Optimizing docker container size using multistage docker build


Table of Contents

Disclaimer


This is based on my knowledge, any suggestion are welcome :D

Also this is my first writing in english so please bear with the grammar :")

What is docker


"It works on my machine" - Software Engineer

Docker is a platform that let you run applications in a container to ensure that the application can run anywhere without need to setting it all over again1

Docker is really handy for deployment stuff, i usually use docker for deploying services for ctf challenge or even some backend things that runs on the cloud.

I will show you the example for deploying golang app using docker.

Golang Docker


Here is a dockerfile that i usually used to deploy golang app

standard_dockerfile
FROM golang:alpine

WORKDIR /app

COPY go.mod ./
COPY go.sum ./

RUN go mod download

COPY . .

RUN go build -o main

EXPOSE 3001

CMD ["./main"]

When we build our container, docker will execute the statement 1 by 1 from the top to the bottom. The FROM instruction is required for docker to be able to run.

If you feel overwhelmed, it's okay and completly normal I will explain it line by line.

Please refer to the 2 for much clearer explanation

FROM


standard_dockerfile
FROM golang:alpine

This line are starting point of dockerfile, we usually use the FROM syntax to pull the image that we want to use. All the image are available in the dockerhub3.

Dockerhub also provide different kind of tags such as alpine, bullsye, or latest4.
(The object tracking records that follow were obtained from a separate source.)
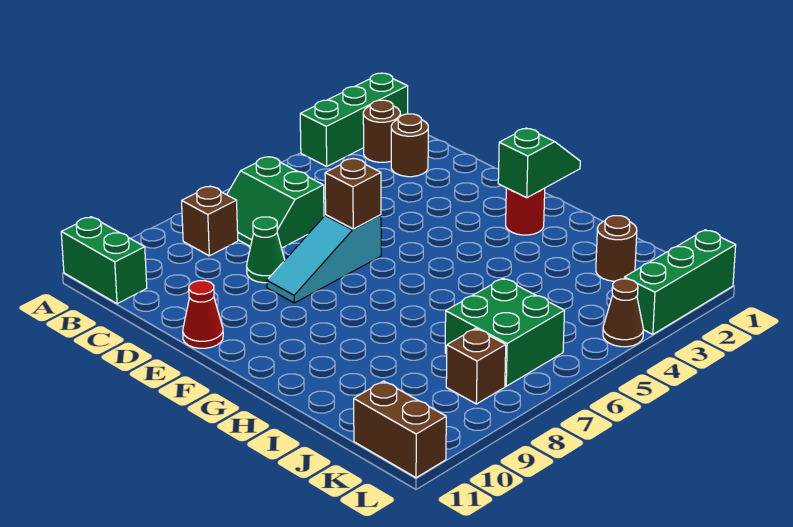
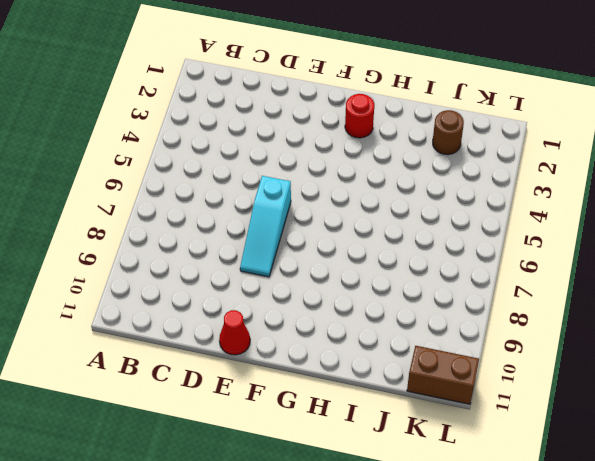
none -> green brick A1:A3 level 1
none -> green brick A11:B11 level 1
none -> brown round brick B2 level 1

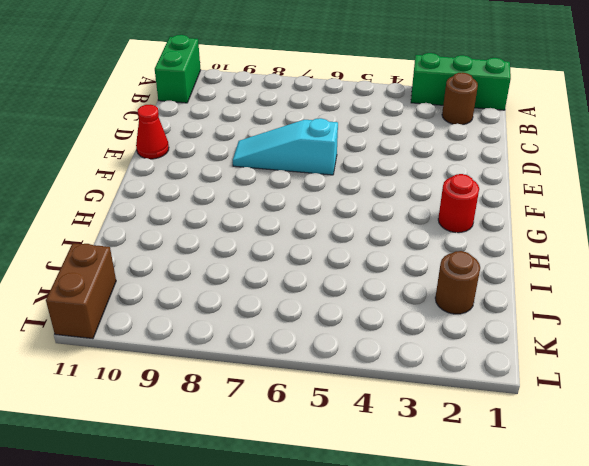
none -> green slope B6:C7 level 1 top 6
none -> brown brick B8 level 1
none -> brown round brick C2 level 1

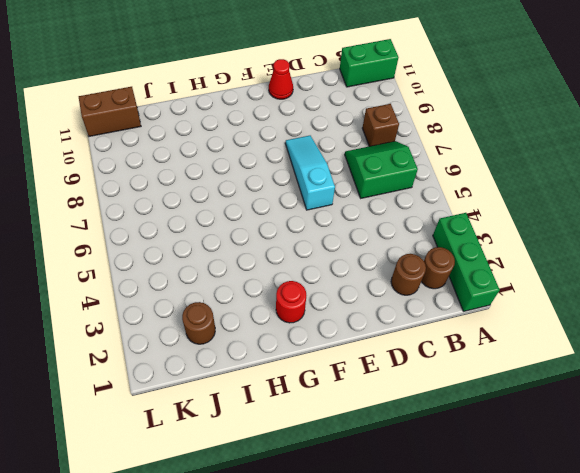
none -> green cone D8 level 1
none -> green brick J6:K7 level 1
none -> brown brick K8 level 1

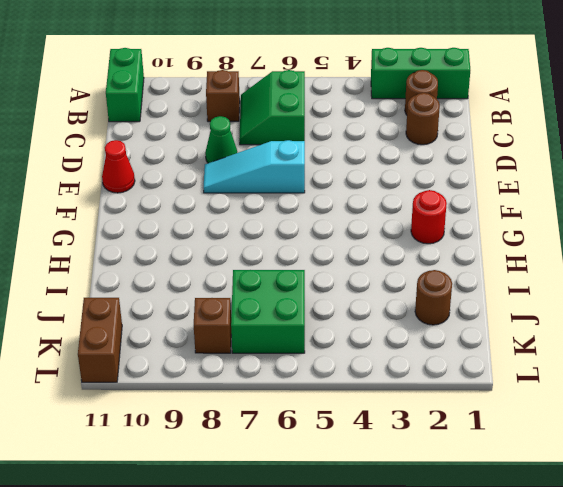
none -> green brick L1:L3 level 1
none -> brown cone L4 level 1
none -> brown brick E6 level 2

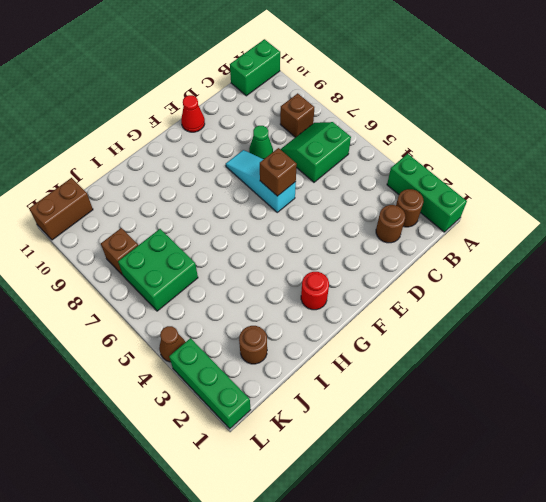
none -> green slope G1:G2 level 2 top 2

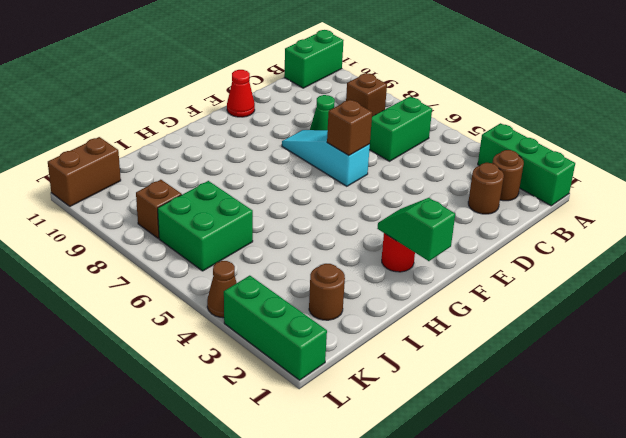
green slope G1:G2 level 2 top 1 -> green slope G1:G2 level 2 top 2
I will always try to use the alpine tag because it has very small size, really handy for quick development. But alpine tag also have it's own drawback, the smaller size means more limited package or service that it has. alpine tag usually doesnt have bash shell and always use the sh. It little bit unconvinient but nice tradeoff.

WORKDIR


standard_dockerfile
WORKDIR /app

Workdir means working directory, it basically move the CWD to desired location

before the WORKDIR syntax if we typed pwd it will be output /, but after the workdir syntax, our current directory will move to the app.
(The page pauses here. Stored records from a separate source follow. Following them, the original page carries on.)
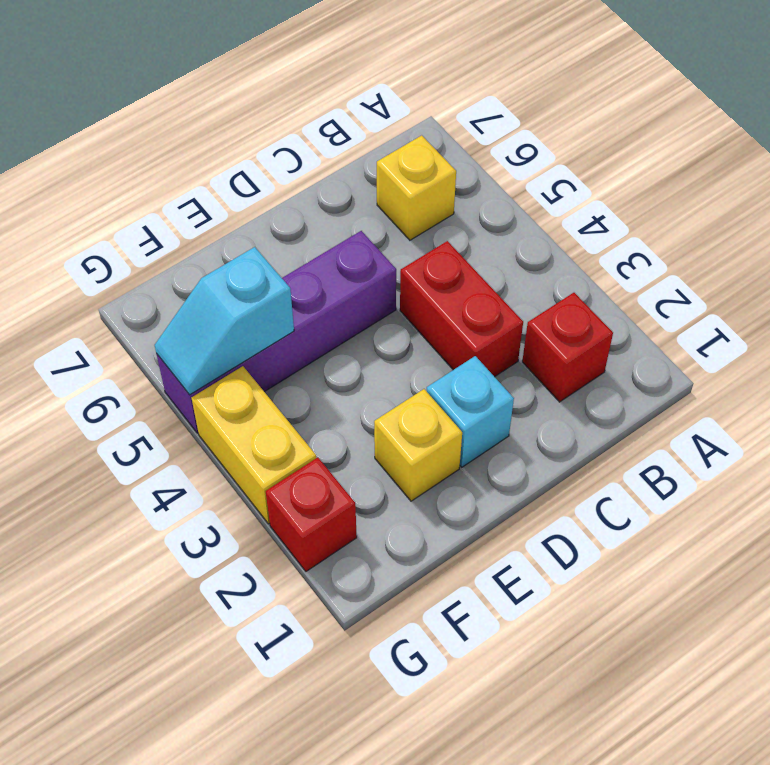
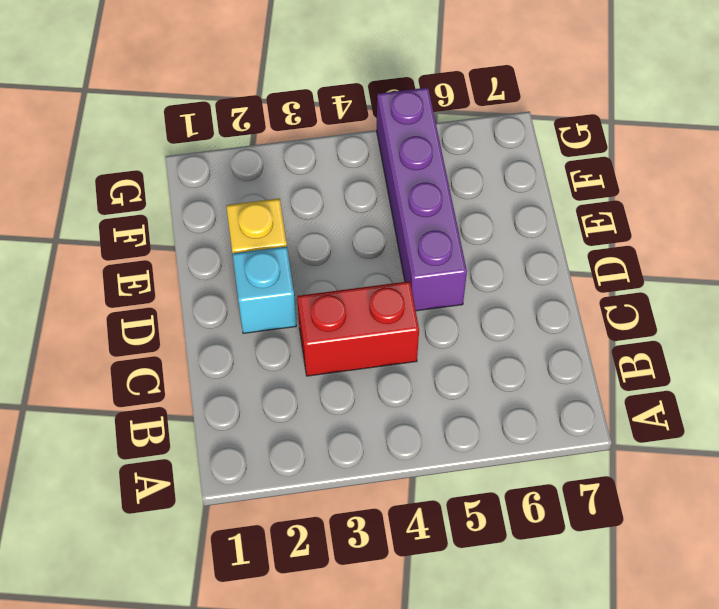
none -> red brick B2 level 1
none -> yellow brick B6 level 1

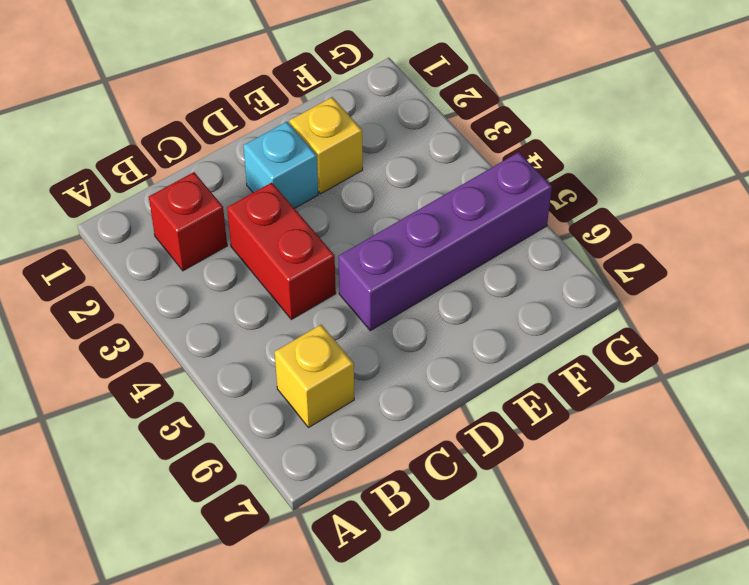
none -> red brick G2 level 1
none -> yellow brick G3:G4 level 1

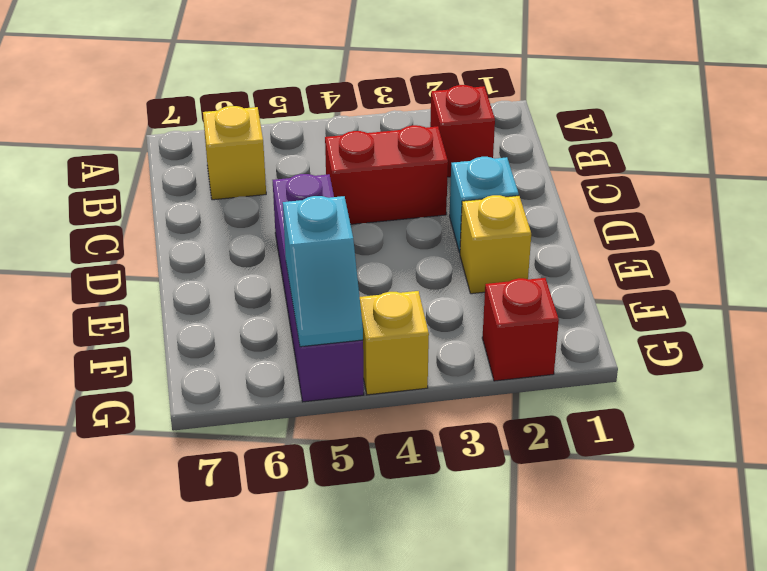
yellow brick G4 level 1 -> yellow brick G3:G4 level 1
This is not required in dockerfile but i usually always set it to the app

COPY


standard_dockerfile
COPY go.mod ./
COPY go.sum ./

Copy syntax means it will copy the files selected from OUR COMPUTER to the container. so that two lines means we will copy go.mod to the /app directory.

standard_dockerfile
COPY . .

It emans we all copy all of the files in current directory from OUR MACHINE to the container

RUN


standard_dockerfile
RUN go mod download

RUN means it will run the given command in the terminal, so when docker building the container and reach the RUN instruction. it will run that command in shell. That statement basically means it will download all the dependencies that app has.

standard_dockerfile
RUN go build -o main

As for this statement, it will create the binary for our application named main.

EXPOSE


standard_dockerfile
EXPOSE 3001

EXPOSE in a nut shell, will make our container listen that port. so that syntax basically means container will listen at port 3001 so that we can access the container at 3001

Using expose doesn't mean we can directly access the docker at 3001, we must map the port using the -p flags. Please refer to 2.

CMD


standard_dockerfile
CMD ["./main"]

CMD is the default executing container, it means when we run the container using docker run it will execute this statement, so when the container are run, it will execute the built main binary.
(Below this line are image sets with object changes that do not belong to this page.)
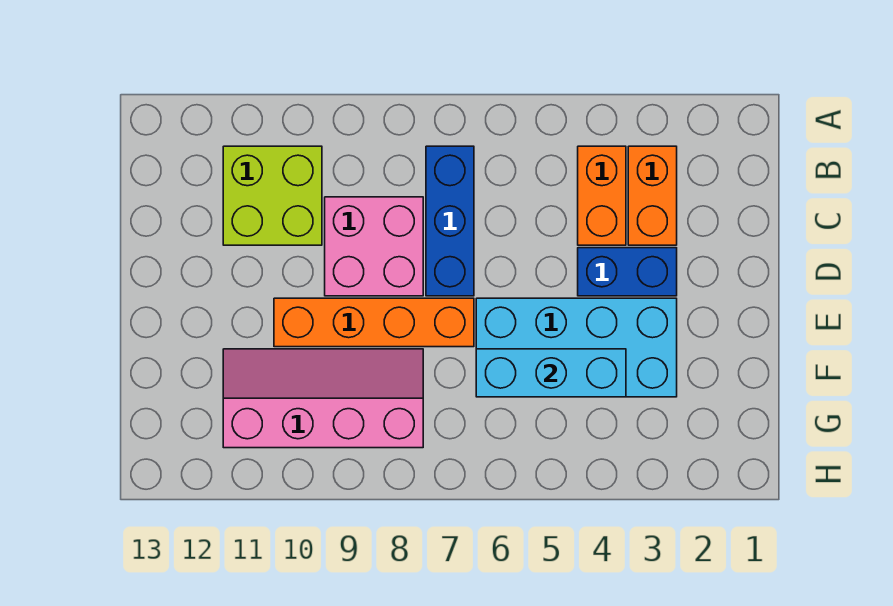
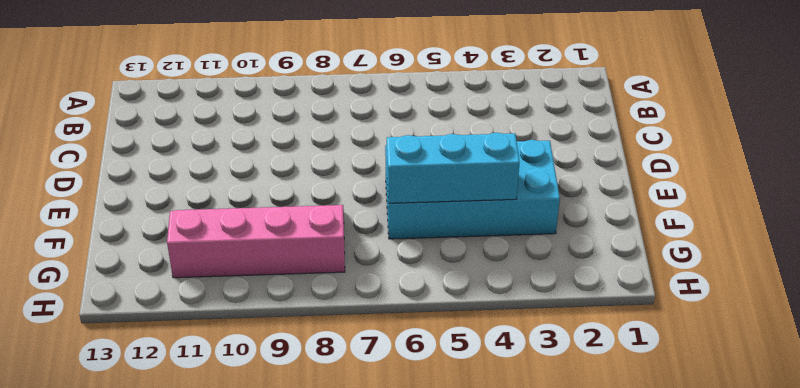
none -> orange brick B3:C3 level 1
none -> orange brick B4:C4 level 1

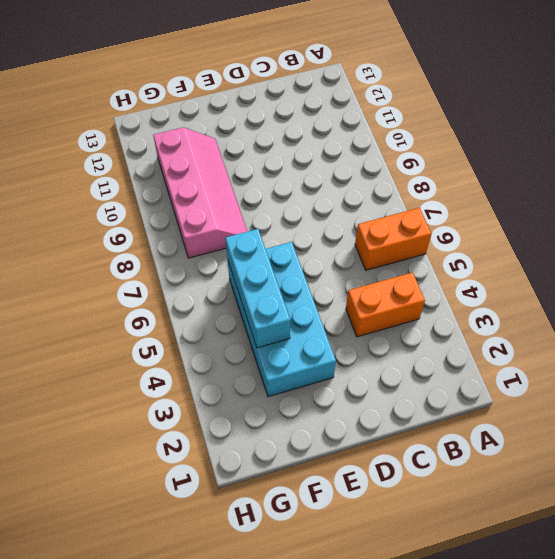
orange brick A6:B6 level 1 -> orange brick B3:C3 level 1
none -> blue brick B7:D7 level 1
none -> lime brick B10:C11 level 1

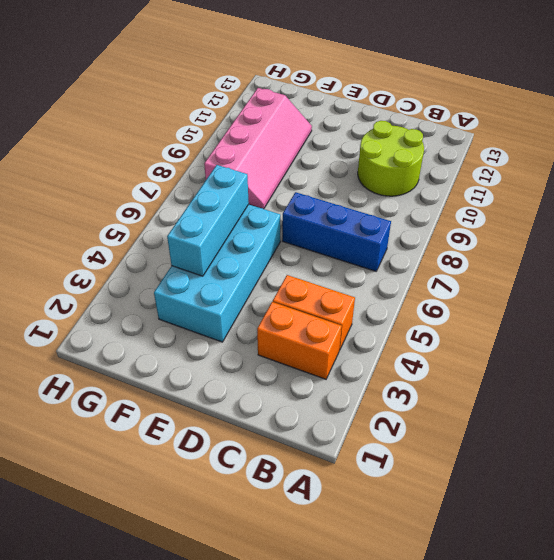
lime round brick B10:C11 level 1 -> lime brick B10:C11 level 1
none -> pink brick C8:D9 level 1
none -> blue brick D3:D4 level 1

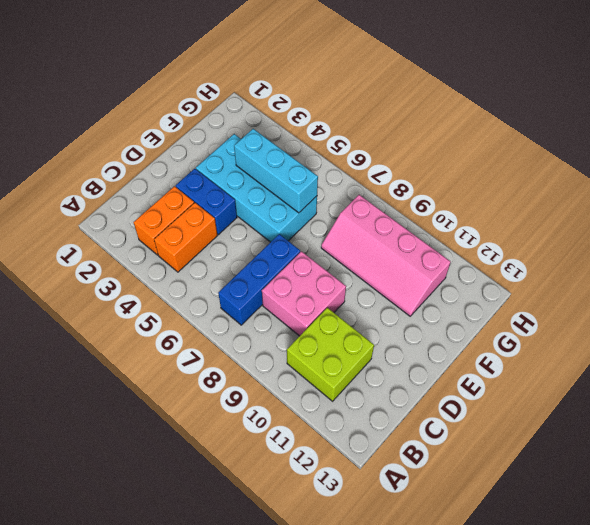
none -> orange brick E7:E10 level 1

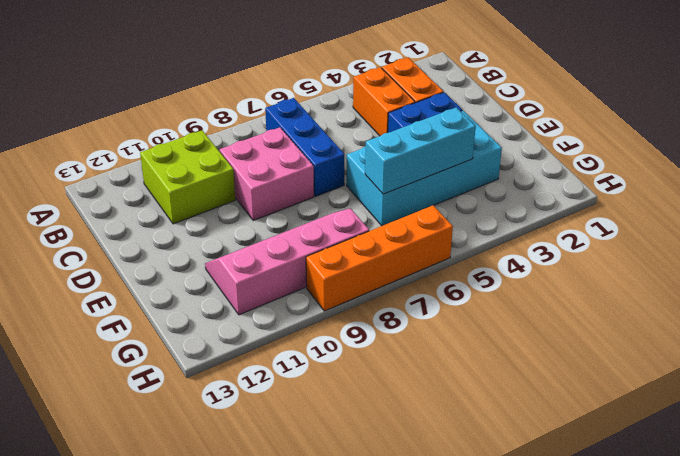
orange brick H6:H9 level 1 -> orange brick E7:E10 level 1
Ok, enough for the basic dockerfile let's move the advance stuff.

Multistage


So i mentioned before that FROM statement are required in order to run the dockerfile, but can we put more than one FROM statement in one dockerfile? the answer is yes. 5

Take look at this dockerfile, this docker file use two images at the same times. The first one is golang:alpine and the second one is debian:buster-slim. So it will create two stage or phase of building the container.

advance_dockerfile
FROM golang:alpine as builder

WORKDIR /app

COPY go.mod ./
COPY go.sum ./

RUN go mod download

COPY . .

RUN go build -o main

FROM debian:buster-slim

RUN set -x && apt-get update && \
    DEBIAN_FRONTEND=noninteractive apt-get install -y \
    ca-certificates && \
    rm -rf /var/lib/apt/lists/*

WORKDIR /app

COPY --from=builder /app .

EXPOSE 3001

CMD ["./main"]

FROM


advance_dockerfile
FROM golang:alpine as builder

In multistage build we have option to name the stage or phase using as. This is completly optional but will make our life easier for later. By default docker will use 0 index stage, so 0 will refer to the golang stage and 1 will refer to debian.

COPY


advance_dockerfile
COPY --from=builder /app .

This syntax is the same from before but it has option --from=builder. This statement means, we will copy all of the files in /app directory from builder phase to current phase.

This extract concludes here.